Bella esperienza Napoli; sto dormendo nel mezzo dei Quartieri Spagnoli, ospite in una casa abitata da due giovanissime famiglie filippine, in un condominio che ha duecento anni circa. Chi non ha mai visto i Quartieri Spagnoli non può capire cosa si prova a camminarci dentro nel tardo pomeriggio, tra i suoi vicoli, unico luogo in Italia, un pezzo antichissimo di storia con le finestre aperte sulle famiglie che mangiano a due metri da te che le guardi, le signore che vendono ogni merce sulla strada dalla porta di casa, che è diventata un piccolo negozio, i motorini che sfrecciano guidati da giovanissimi bambini o da famiglie intere, in tre o quattro su un motorino, l’aria di paese in cui tutti si conoscono, tra panni stesi e risate. Proprio come ho visto nei villaggi o nei kampung in Indonesia, o in Filippine. Strana sensazione.

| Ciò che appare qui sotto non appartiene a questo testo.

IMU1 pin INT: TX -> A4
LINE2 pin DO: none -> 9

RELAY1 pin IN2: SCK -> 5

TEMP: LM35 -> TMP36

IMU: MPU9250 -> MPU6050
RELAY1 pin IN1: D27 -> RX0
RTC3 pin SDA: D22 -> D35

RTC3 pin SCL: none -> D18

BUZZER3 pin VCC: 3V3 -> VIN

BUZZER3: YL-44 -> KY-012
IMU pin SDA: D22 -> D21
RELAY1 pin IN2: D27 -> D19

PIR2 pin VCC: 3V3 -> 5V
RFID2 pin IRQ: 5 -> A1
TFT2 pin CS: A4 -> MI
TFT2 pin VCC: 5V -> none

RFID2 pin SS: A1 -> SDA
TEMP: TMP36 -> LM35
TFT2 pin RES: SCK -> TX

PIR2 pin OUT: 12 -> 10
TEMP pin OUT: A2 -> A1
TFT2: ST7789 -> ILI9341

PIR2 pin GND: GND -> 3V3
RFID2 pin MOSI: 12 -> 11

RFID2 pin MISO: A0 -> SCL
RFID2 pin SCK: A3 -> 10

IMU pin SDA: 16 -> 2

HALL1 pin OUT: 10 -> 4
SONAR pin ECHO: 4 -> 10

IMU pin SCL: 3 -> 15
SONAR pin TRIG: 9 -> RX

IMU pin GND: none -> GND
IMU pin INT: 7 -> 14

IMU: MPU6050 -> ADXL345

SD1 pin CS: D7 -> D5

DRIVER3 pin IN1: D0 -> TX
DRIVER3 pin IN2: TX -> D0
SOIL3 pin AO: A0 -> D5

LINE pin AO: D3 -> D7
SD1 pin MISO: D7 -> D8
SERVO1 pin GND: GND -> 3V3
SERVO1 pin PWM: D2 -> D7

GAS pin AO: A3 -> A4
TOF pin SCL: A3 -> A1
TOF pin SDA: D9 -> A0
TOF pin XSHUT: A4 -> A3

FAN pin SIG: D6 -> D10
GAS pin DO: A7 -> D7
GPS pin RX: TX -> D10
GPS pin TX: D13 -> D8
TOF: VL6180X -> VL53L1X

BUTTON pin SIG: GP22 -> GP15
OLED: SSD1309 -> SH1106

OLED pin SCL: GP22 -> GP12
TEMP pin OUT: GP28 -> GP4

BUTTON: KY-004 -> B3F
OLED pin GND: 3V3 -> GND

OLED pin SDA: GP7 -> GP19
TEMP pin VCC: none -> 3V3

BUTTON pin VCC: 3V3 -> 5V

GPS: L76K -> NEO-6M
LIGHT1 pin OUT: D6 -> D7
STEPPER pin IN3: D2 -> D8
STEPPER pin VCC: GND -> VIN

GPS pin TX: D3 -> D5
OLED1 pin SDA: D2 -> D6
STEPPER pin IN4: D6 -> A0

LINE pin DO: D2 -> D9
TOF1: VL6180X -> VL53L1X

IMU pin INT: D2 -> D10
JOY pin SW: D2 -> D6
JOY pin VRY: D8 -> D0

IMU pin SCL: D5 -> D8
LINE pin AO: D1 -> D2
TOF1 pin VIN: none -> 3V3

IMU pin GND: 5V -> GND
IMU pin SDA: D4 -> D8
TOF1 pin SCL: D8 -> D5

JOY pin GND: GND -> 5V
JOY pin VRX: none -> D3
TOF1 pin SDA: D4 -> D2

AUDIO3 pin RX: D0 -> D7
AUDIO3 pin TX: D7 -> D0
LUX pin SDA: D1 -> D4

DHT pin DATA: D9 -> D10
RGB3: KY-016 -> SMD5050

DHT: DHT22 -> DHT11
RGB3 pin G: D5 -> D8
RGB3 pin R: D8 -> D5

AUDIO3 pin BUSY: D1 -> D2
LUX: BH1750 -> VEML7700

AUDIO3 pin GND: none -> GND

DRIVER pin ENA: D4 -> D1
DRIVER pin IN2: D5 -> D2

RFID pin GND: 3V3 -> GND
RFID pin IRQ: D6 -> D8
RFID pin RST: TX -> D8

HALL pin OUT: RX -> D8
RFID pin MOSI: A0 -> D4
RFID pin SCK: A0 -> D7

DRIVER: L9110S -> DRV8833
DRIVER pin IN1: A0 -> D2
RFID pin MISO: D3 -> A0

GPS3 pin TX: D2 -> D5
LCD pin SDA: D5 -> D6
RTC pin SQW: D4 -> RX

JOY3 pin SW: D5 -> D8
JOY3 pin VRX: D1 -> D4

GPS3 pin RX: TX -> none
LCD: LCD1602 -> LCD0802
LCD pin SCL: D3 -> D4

Quello che si è ormai perso nel resto d’Italia è tuttora naturale nella lontana Asia, e quando i miei amici italiani si stupiscono delle mie fotografie nei villaggi in Indonesia con intere famiglie su un motorino, penso che dovrebbero tutti fare una camminata nei Quartieri Spagnoli. Dove ora nelle case antiche ci vivono anche le famiglie filippine, che quella storia non la conoscono ma non ci vedono alcuna differenza tra le vecchine che vendono ogni merce sedute su una sedia in strada, fuori dalle loro case, e i sari-sari (i piccoli chioschi che vendono merce varie nelle strade o dalla stesse case) per le barangay (le vie cittadine) in Filippine.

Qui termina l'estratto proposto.